Итак, все едины в том, что главное — это обучение на благо Родины. Осталось лишь решить, как измерить качество этой деятельности. Прямой метрики нет. Приходится ориентироваться на косвенные показатели. И здесь можно выявить два подхода. Один, в частности, назвал ректор Академии народного хозяйства и государственной службы Владимир Мау: «Я уверен, что хорошее образование там, где хорошие студенты, хорошие слушатели. Мы должны обеспечить такое качество образования, которое будет востребовано лучшими». Качество поступающих с грехом пополам можно оценить по ЕГЭ, результатам олимпиад и прочему. Другой подход охарактеризовал ректор НИУ ВШЭ Ярослав Кузьминов: «Если мы оцениваем качество образования, нам совершенно не нужно знать, сколько квадратных метров площади приходится на одного студента. Выскажу страшную мысль. Нам даже необязательно знать, сколько научных работ выпустили преподаватели данного факультета. Важны лишь два аспекта. Первый: твердо ли знает студент основы своего предмета. Именно основы — остальное можно освоить ситуативно, найти в справочниках. Чтобы это узнать, нам нужен не зависимый от вуза выпускной экзамен, которого пока нет. Второе: сколько зарабатывает выпускник через два–пять лет после окончания вуза. Вуз смог внести вклад в его человеческий капитал или нет? Это оценка среднего дохода выпускника по отношению к средней зарплате людей без высшего образования. Она тоже не делается. Если мы не имеем результатов этих двух измерений, бессмысленно говорить о мониторинге качества вузов как об инструменте борьбы с псевдообразованием».

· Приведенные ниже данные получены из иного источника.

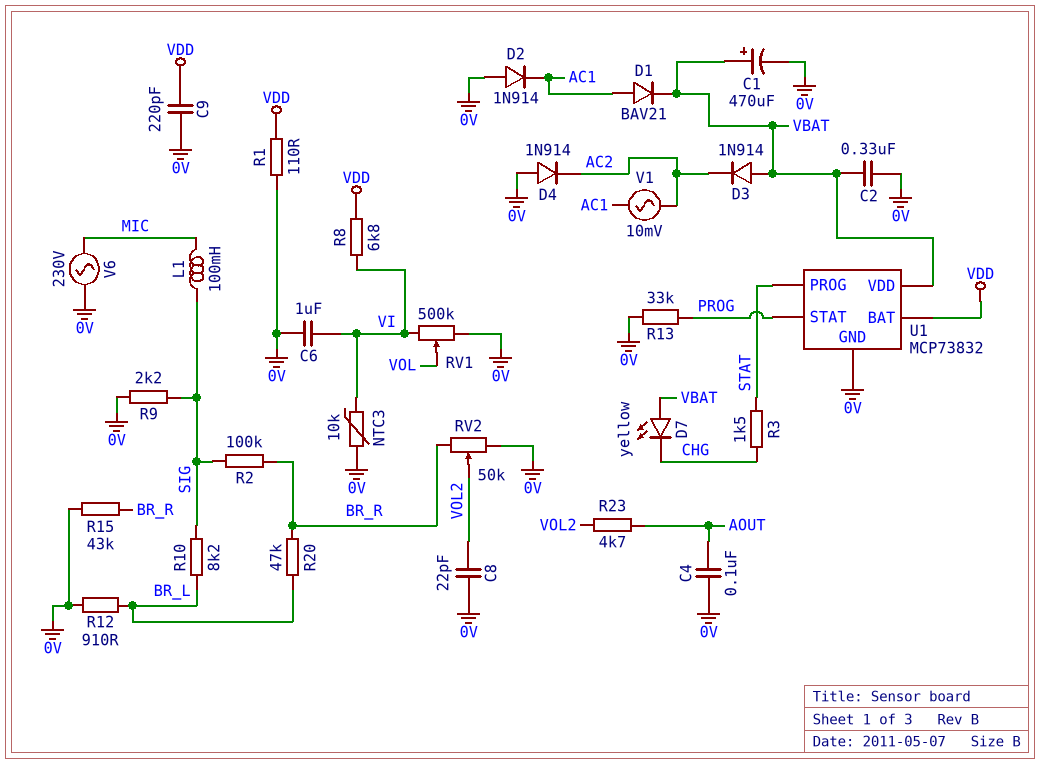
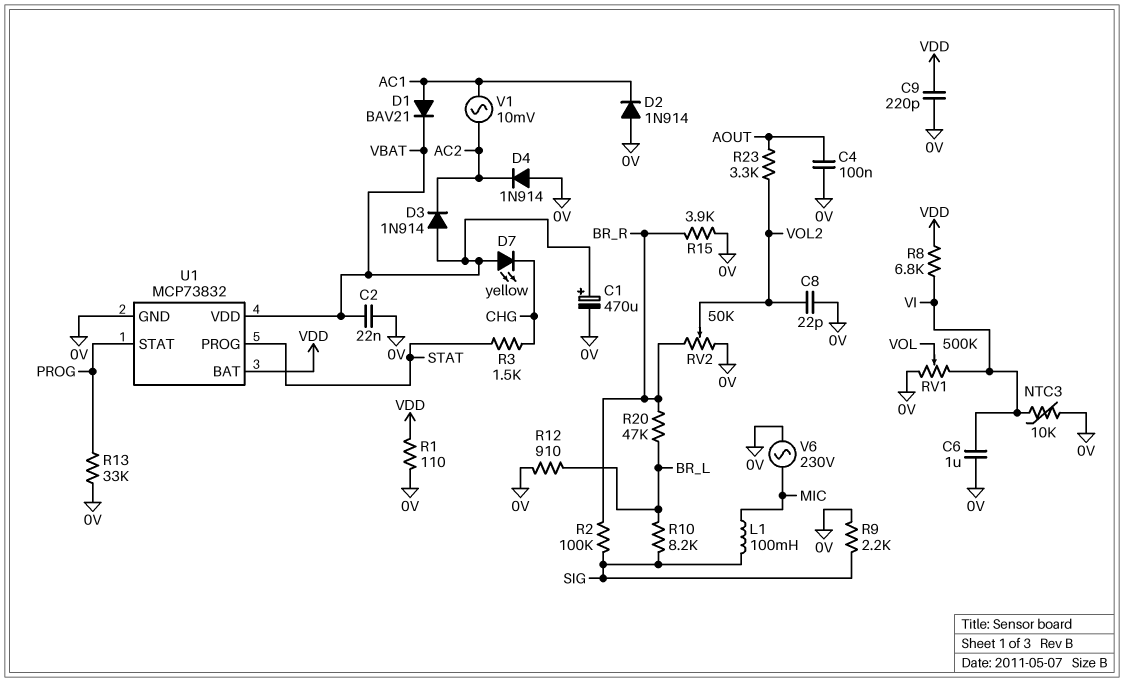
C2: 330nF (0V, VBAT) -> 22nF (0V, VBAT)
R15: 43k (0V, BR_R) -> 3.9k (0V, BR_R)
R23: 4.7k (AOUT, VOL2) -> 3.3k (AOUT, VOL2)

В общем, все просто: берем основную функцию (обучение) и смотрим, что на входе, что на выходе, в идеале — и то и другое. Но тогда выясняется, что вход никто из трех международных составителей рейтинга не наблюдает. А что касается выхода, то его частично пытаются замерить рейтинги The Times Higher Education World University Rankings (THE) и World University Rankings компании Quacquarelli Symonds (QS). Причем о корректности этого замера можно поспорить (см.«Международный рейтинг университетов: российская версия»).

2. Глобализация

Это самый очевидный и опасный своей очевидностью вызов. Даже далекие от образования люди прекрасно понимают, как сильно мы оторвались от всего мира. Это порождает штампы, зачастую ошибочные с точки зрения оценки ситуации и вытекающих из этого действий.

По словам заместителя министра образования и науки России Александра Повалко, «практически все российские вузы находятся в замкнутом поле, они работают на одну страну или даже на отдельный регион. Очевидна их склонность к воспроизводству кадров за счет своих же выпускников, а негативные последствия инбридинга никто не отменял. Вузам нужен открытый поиск, они должны действовать на глобальном рынке. Ведь в конце концов все сводится к конкуренции за лучших студентов, ученых, преподавателей».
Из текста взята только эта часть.